In Oakland, on July 7, 2016, 5,000 people came to demonstrate on one day’s notice against the two police killings that had occurred the previous two days out of a profound awareness of the malignity afoot – and they shut down the Interstate.

The magnitude of this crisis is represented by its insidious repetitiveness. The murder of Alton Sterling in July of 2016 was wholly reminiscent to that of Oscar Grant in January of 2009. Thrown to the ground, their hands pinned beneath the weight of the cops – Grant was face down, a big cop on his back pinning him down; Sterling was on his back with two cops kneeling on him – neither had the possibility of responding to whatever demands were being made. Yet they were shot in cold-blood for a disobedience forced on them by the cops’ weight. (My thanks to Mary Ratcliff for pointing out the difference in these murders, that the cop was looking in Sterling’s eyes when he shot him.)

After seven years, with demonstrations and prosecutions, the cops are still gratuitously dispensing the same death to Black people already under their control. The police chief of San Francisco promised to reform police procedures after Mario Woods was executed by a firing squad of five cops, each twice Woods’s size. And the day after he reaffirmed that he was the man for the job, one of his cops shot and killed Jessica Williams as she sat in her disabled car, unarmed. Thus, she joins the long line of people shot while sitting in their cars – from Sean Bell (2006), Mario Romero (2012) to Dion Damon (2016), with scores in between.

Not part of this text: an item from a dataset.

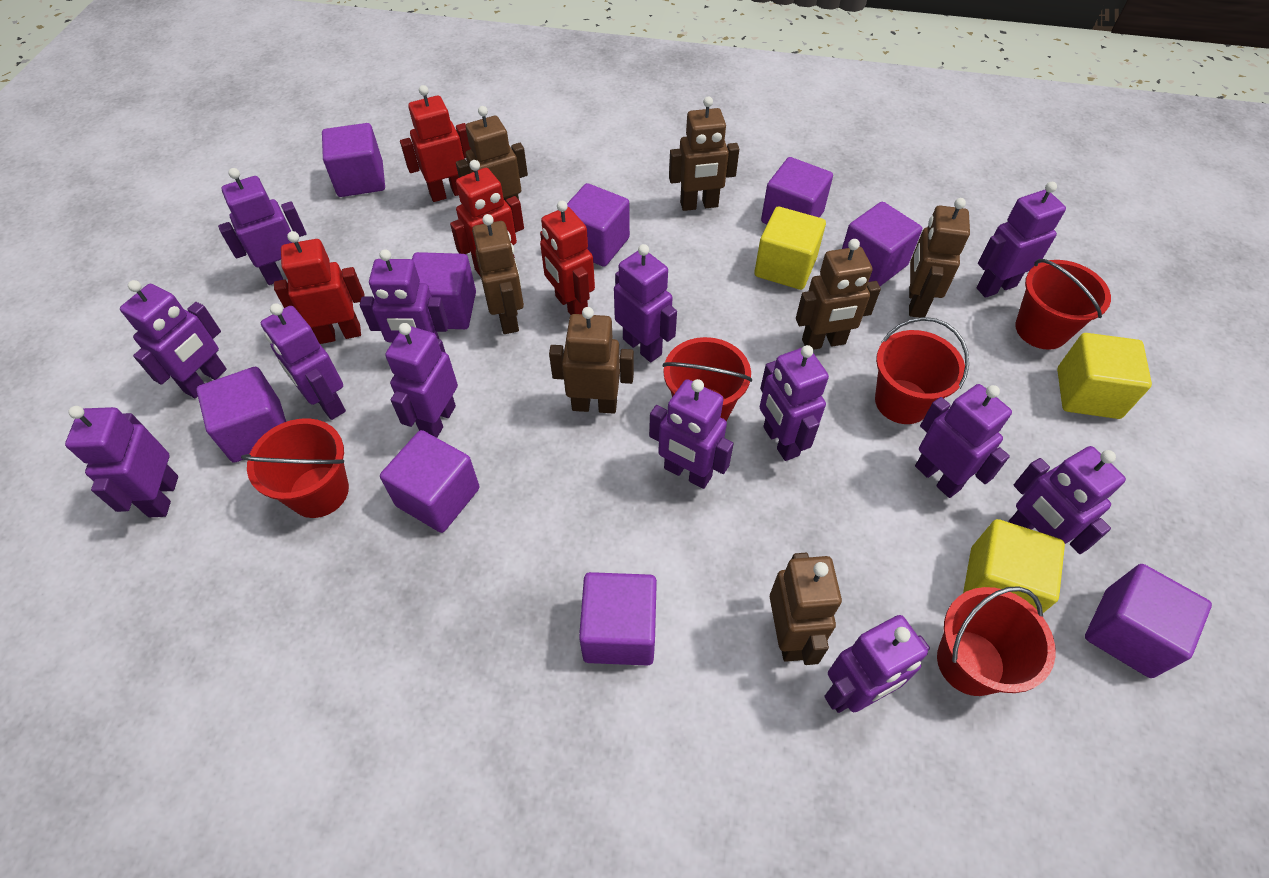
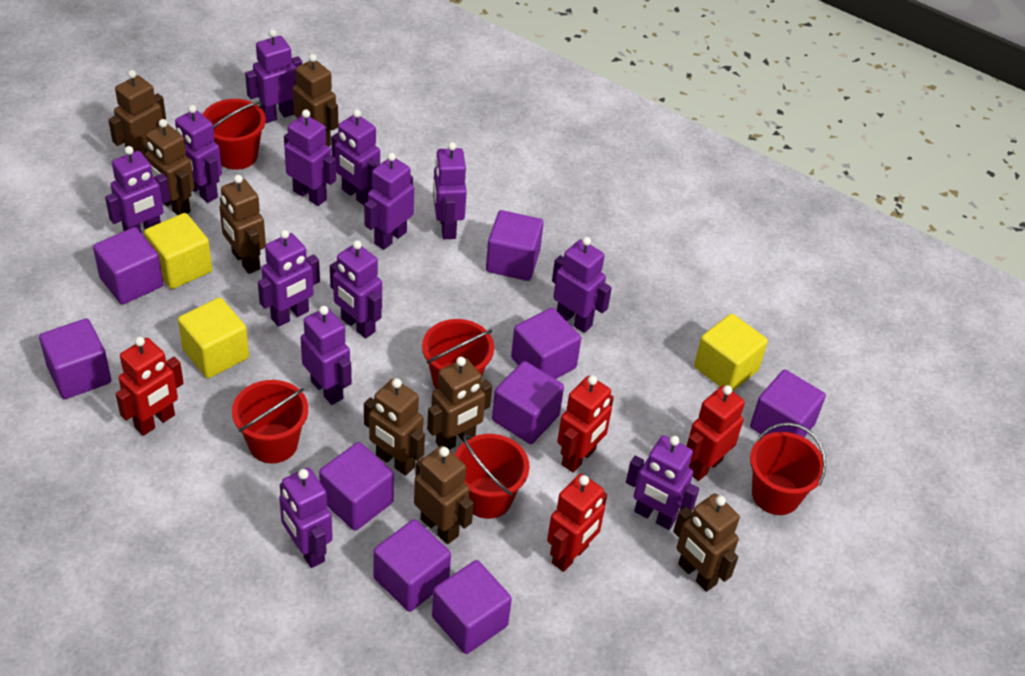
brown robot: 7 -> 8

The day after massive upheavals rocked the country about the murders of Sterling in Baton Rouge and Philandro Castile near Minneapolis, Alva Braziel was shot on the street in Houston. A mere 10 seconds elapsed between the time the cop opened his car door and Braziel, standing unmoving 40 feet away from him, fell dead on the street. Tamir Rice had only two seconds, in 2014, between the time the cop saw him and when he fell to the ground and died.

It is not that the cops are not learning from their “mistakes.” They are following a different concept of “correctness.” It almost appears – in the gratuitousness of their killings – as if they kill in response to civil society’s objections to their killing.

After seven years, with demonstrations and prosecutions, the cops are still gratuitously dispensing the same death to Black people already under their control.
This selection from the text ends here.